The reason for this shift is that modern treatments for high blood pressure, high cholesterol, and diabetes have gotten much better. Statins, blood pressure medications, and lifestyle changes now prevent many of the heart attacks that aspirin used to prevent, so the added benefit of aspirin for a healthy person has shrunk. Meanwhile, the bleeding risk hasn’t changed. For most people without established heart disease, the math no longer works in aspirin’s favor.
The Bleeding Risk
Aspirin’s ability to prevent clotting is also its main downside. The same mechanism that stops dangerous clots inside arteries also interferes with the helpful clotting your body needs when, say, your stomach lining develops a small ulcer. In primary prevention studies, low-dose aspirin (100 mg or less per day) increased the risk of major gastrointestinal bleeding by 58%. It also raised hemorrhagic stroke risk by about 27%, though that increase was not statistically definitive.

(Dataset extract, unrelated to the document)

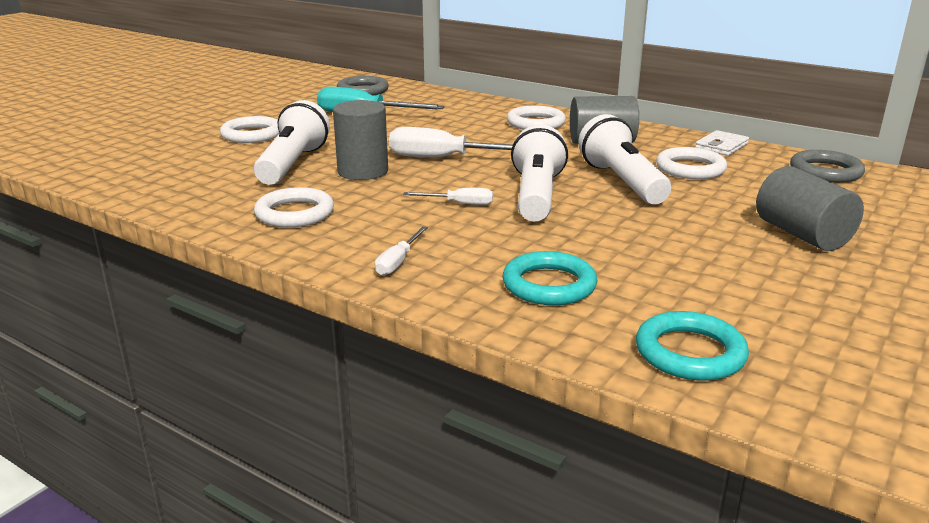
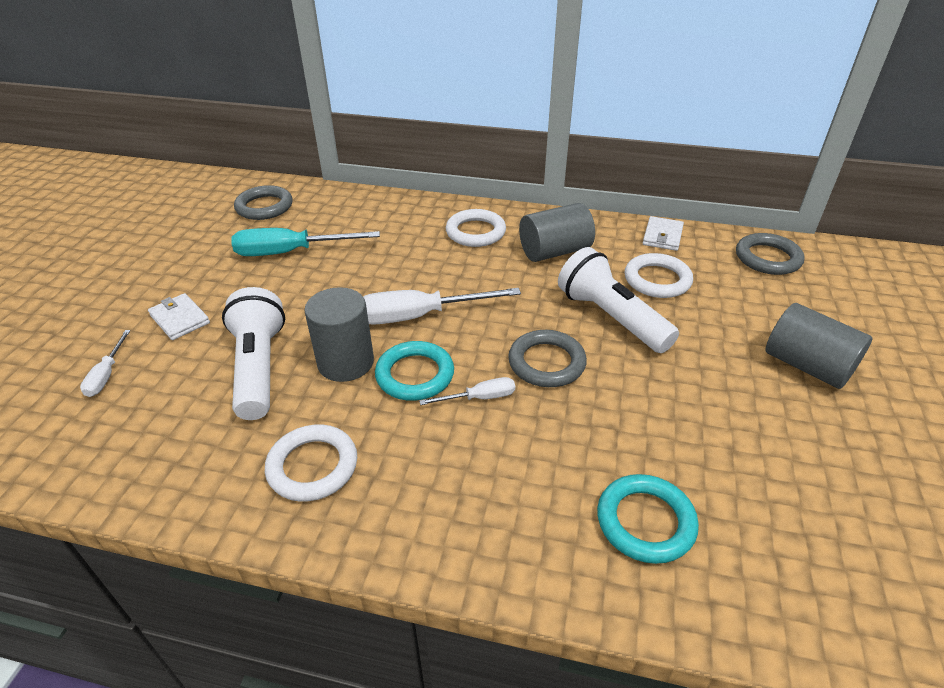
camera: 20 degrees left, 15 degrees up
(252, 134) = (179, 319): white ring -> white wallet
(398, 262) = (476, 528): white screwdriver -> white screwdriver (106, 375)
(536, 196) = (546, 363): white flashlight -> grey ring
(690, 353) = (831, 598): turquoise ring -> turquoise ring (415, 375)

In practical terms, the extra bleeding risk works out to roughly 1 to 2 additional major gastrointestinal bleeds per 1,000 people per year of aspirin use. For someone at low baseline risk, the number drops to about 1 extra bleed per 10,000 people per year. The risk climbs with age, a history of stomach ulcers, regular alcohol use, or taking other blood-thinning medications. This is the core of the risk-benefit calculation: for people who already have heart disease, the prevented heart attacks far outnumber the extra bleeds. For healthy people, the two risks are much closer to equal.
Standard Dosing
The dose used for heart protection is much lower than what you’d take for a headache. In the U.S., the standard low-dose aspirin tablet is 81 mg, sometimes called “baby aspirin.” In the U.K. and much of Europe, the standard heart-protection dose is 75 mg. Both are far below the 300 to 650 mg doses used for pain relief. This low dose is enough to disable the vast majority of platelets without suppressing other protective functions throughout the body as aggressively.

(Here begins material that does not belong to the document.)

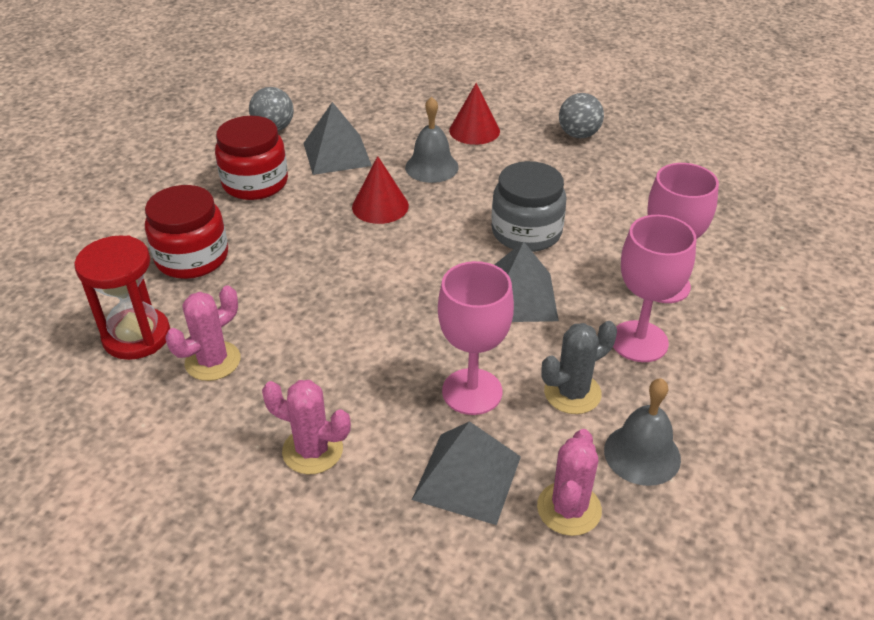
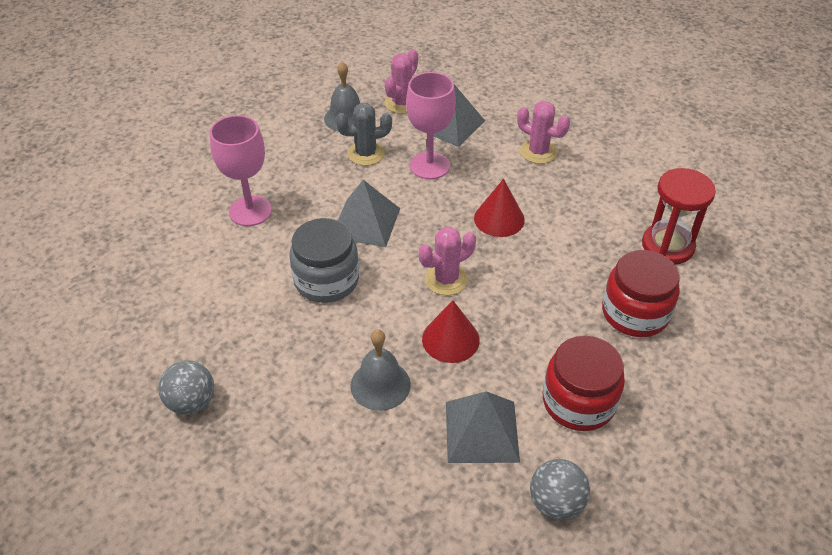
camera: 165 degrees left, 5 degrees up
(213, 361) = (606, 216): pink cactus -> pink cactus (446, 279)
(474, 130) = (306, 438): red cone -> red cone (499, 219)
(639, 341) = (300, 175): pink goblet -> none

Chewing Aspirin During a Heart Attack
If you or someone nearby is having symptoms of a heart attack, chewing a regular aspirin (not swallowing it whole) is one of the most important things you can do while waiting for emergency services. Chewing breaks the tablet into smaller fragments that dissolve and absorb through the lining of your mouth and stomach much faster than a whole tablet sitting in your gut. This gets aspirin into your bloodstream within minutes rather than the 20 to 30 minutes a swallowed pill can take. It slows blood clotting at the site of the blocked artery and can reduce the severity of heart muscle damage before paramedics arrive.
When Aspirin Doesn’t Work as Expected
Not everyone responds to aspirin equally. Research estimates that roughly 20 to 30% of patients with vascular disease show signs of aspirin resistance, meaning their platelets remain active despite regular aspirin use. Some studies have found resistance rates as high as 60% in certain populations. This isn’t just a lab curiosity: aspirin-resistant patients face nearly a three-fold higher rate of major cardiovascular events compared to those whose platelets respond normally. One analysis found that resistant patients had up to six times the mortality risk.
The causes of aspirin resistance are varied. Some people absorb the drug poorly, some have genetic differences in their platelet enzymes, and some have conditions like diabetes or obesity that drive platelet activity through alternate pathways aspirin doesn’t block. There is currently no routine test offered to most patients to check whether their aspirin is actually working, though point-of-care testing is an active area of clinical interest. If you’re taking aspirin for heart protection and continue to have cardiovascular events, this is something worth raising with your cardiologist.